Scottish Brain Sciences

A few years ago a senior UK academic in mental health stated gleefully to his colleagues: “It’s boom time in industry!”  I was reminded of this statement when reading this news report in the Herald, 21 May 2023: Dementia expert Professor Craig Ritchie quits NHS job.

Professor Ritchie now heads up this commercial company:

Scottish Brain Sciences repeatedly describes itself as a  “community” and invites you or a relative to join. Whilst it is acknowledged that the principle financial stakeholder is the pharmaceutical industry very few details are actually given.

I have written the following response as a comment to the news report in the Herald:

I read this news article with interest. I worked in NHS Scotland for over 25 years as a psychiatrist for older adults. I retired in 2020. A significant part of my job was in the diagnosis and management of dementia.

It is not unusual for press releases on “medical advances” to present a somewhat one-sided interpretation of research findings. Benefits are often highlighted whereas risks and unforeseen consequences receive less attention. Perhaps this is not surprising when such press releases come from organisations with a financial interest in promoting their services. In medical journals there is no consistent requirement to make competing interests fully transparent. Newspapers therefore can hardly be blamed for providing their readership with incomplete information but I am still disappointed that such a skewed narrative has been provided.

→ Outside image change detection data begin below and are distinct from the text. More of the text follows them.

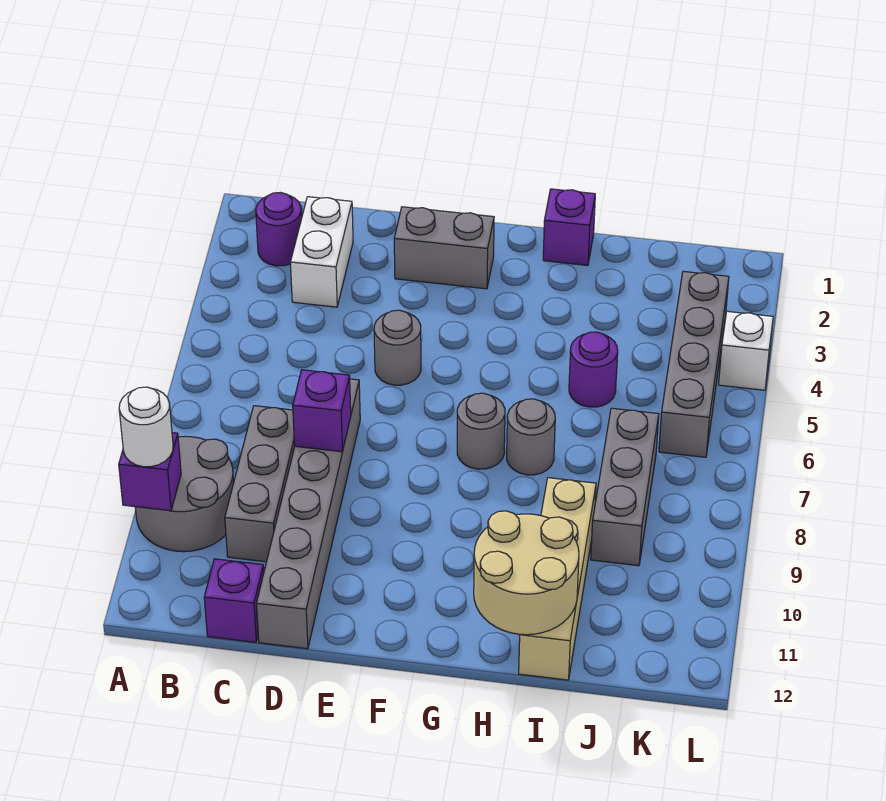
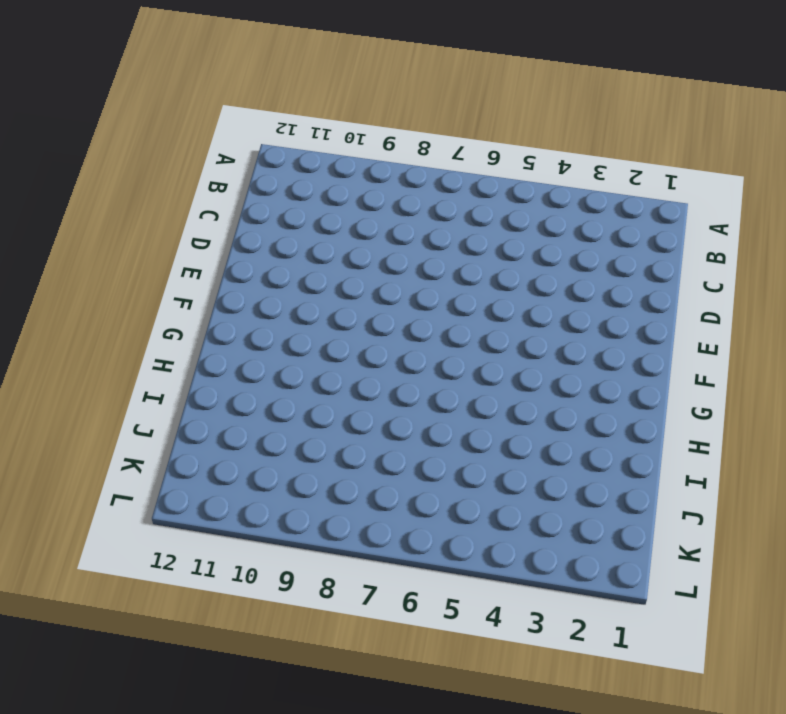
none -> grey round brick A9:B10 level 1
none -> purple round brick B2 level 1
none -> white brick C2:C3 level 1

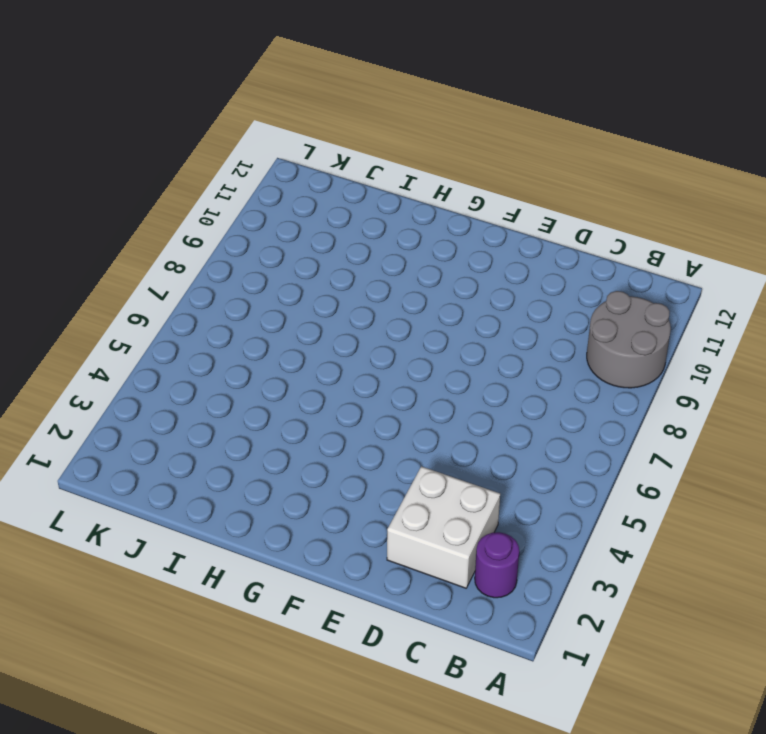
white brick C2:D3 level 1 -> white brick C2:C3 level 1
none -> grey brick C8:C10 level 1
none -> purple brick C12 level 1
none -> grey brick D7:D12 level 1

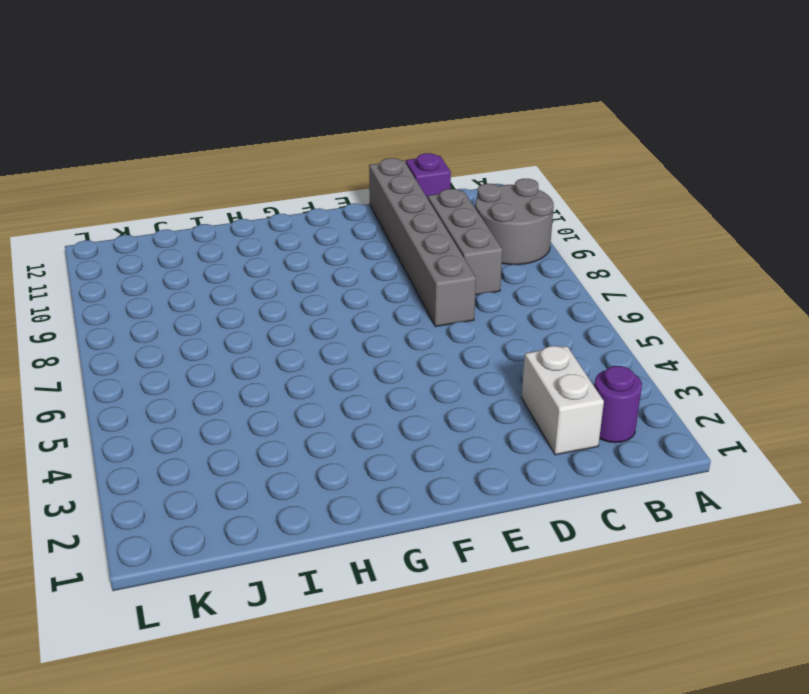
none -> grey brick E2:F2 level 1
none -> grey round brick E5 level 1
none -> grey round brick G7 level 1

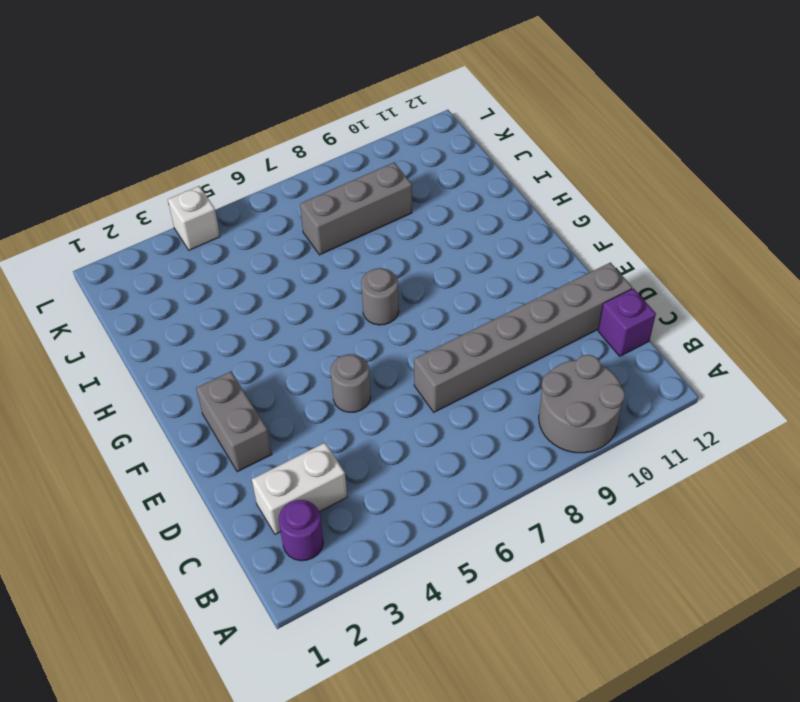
none -> grey brick C8:C10 level 1
none -> purple brick H1 level 1
none -> grey round brick H7 level 1

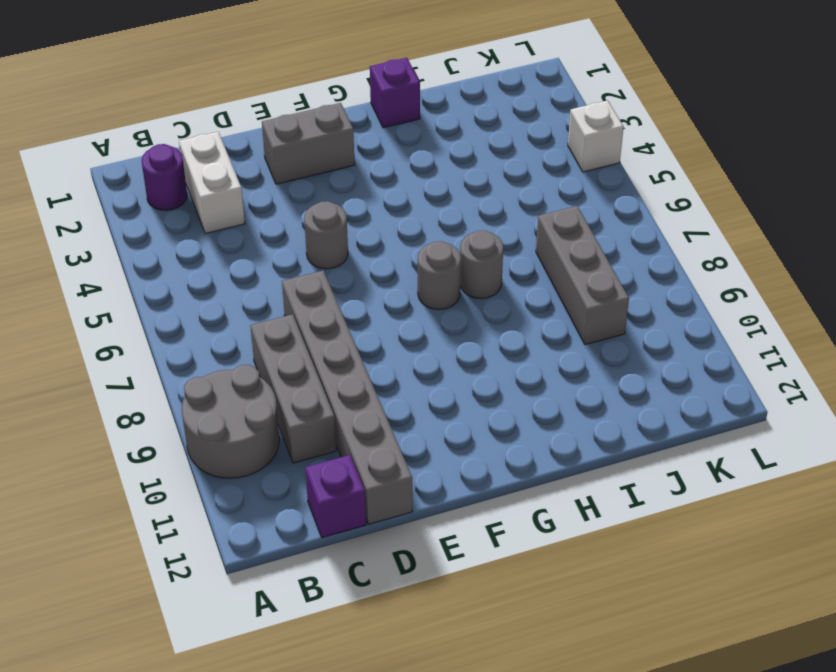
none -> purple round brick I5 level 1
none -> tan brick I9:I12 level 1
none -> grey brick K3:K6 level 1

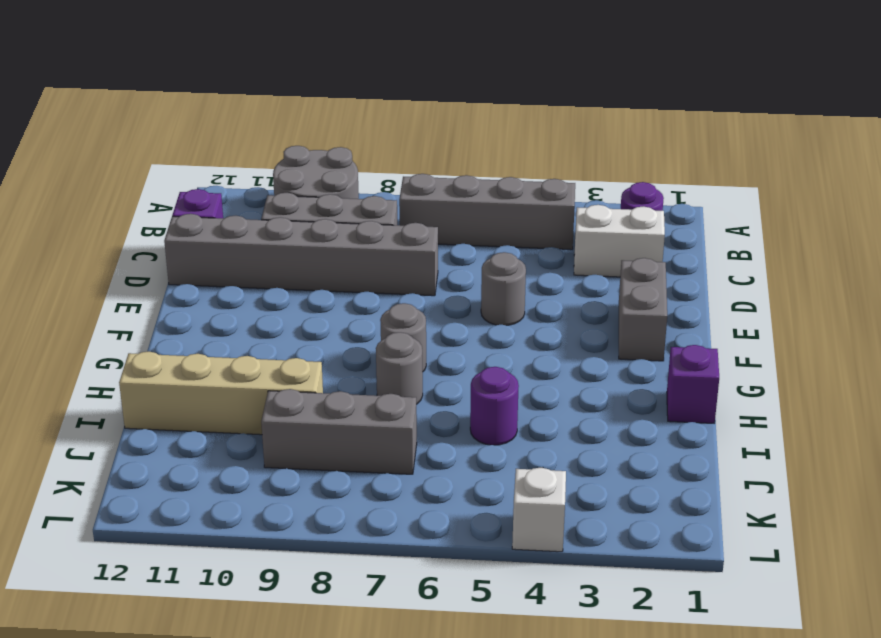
grey brick B4:B7 level 1 -> grey brick K3:K6 level 1
none -> purple brick A10 level 2
none -> purple brick D8 level 2
none -> tan round brick H11:I12 level 2

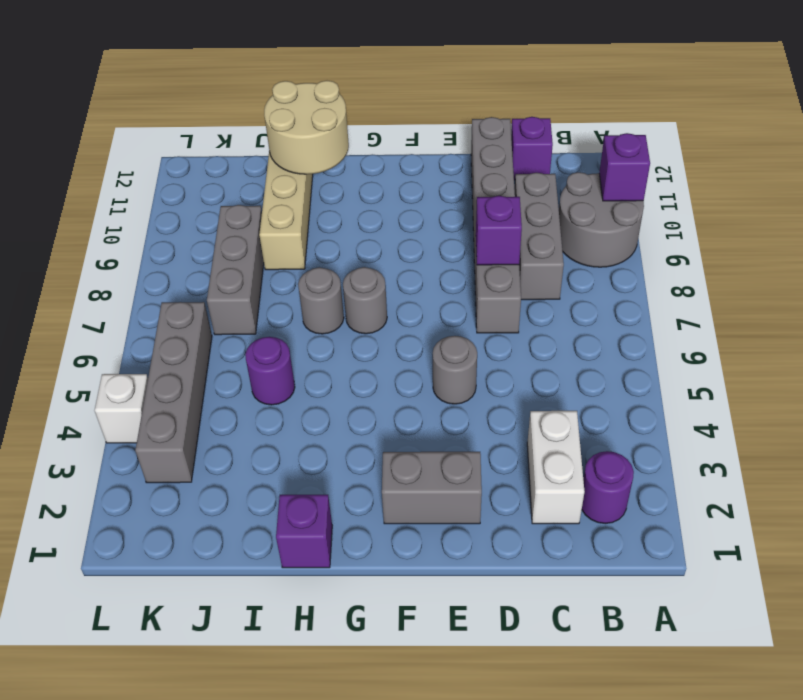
none -> white round brick A10 level 3

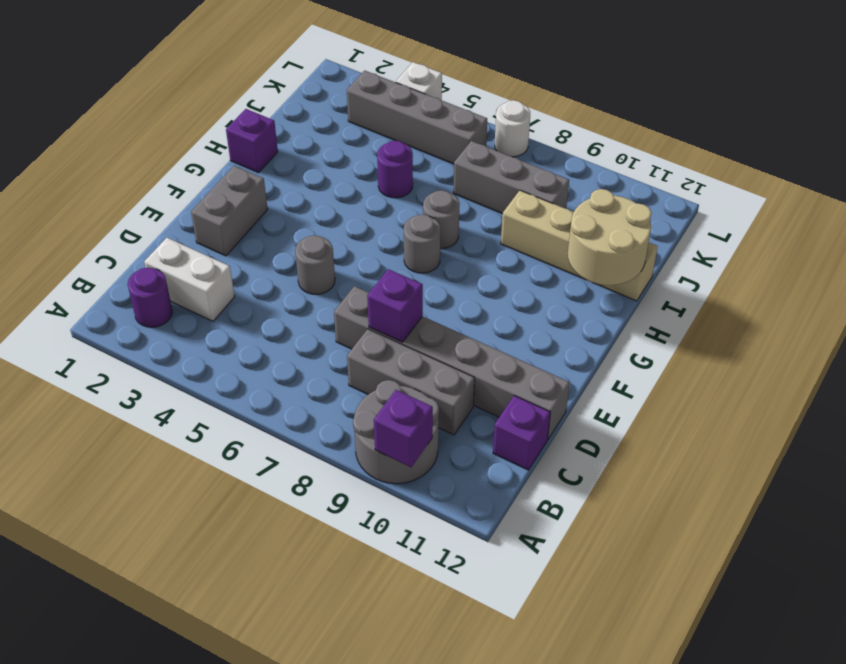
white round brick L7 level 1 -> white round brick A10 level 3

Prof Ritchie is quoted in this news report as saying: “We understand the disease, we understand what is going on in the brain”. I disagree with this emphatic statement and fully support research to elucidate disease pathways further. However to present it as a deficiency of NHS Scotland that current “anti-amyloid” treatments are not being made widely available fails to recognise that tax-payers money should only be spent on interventions with a much more robust research basis behind them than can currently be claimed for the drugs that Prof Ritchie seeks to promote in his private business venture. As well as suggesting possible benefits, trials sponsored by the pharmaceutical industry have shown that “anti-amyloid” drugs can have significant adverse effects. Furthermore, without further research the potential longer term effects are unknown.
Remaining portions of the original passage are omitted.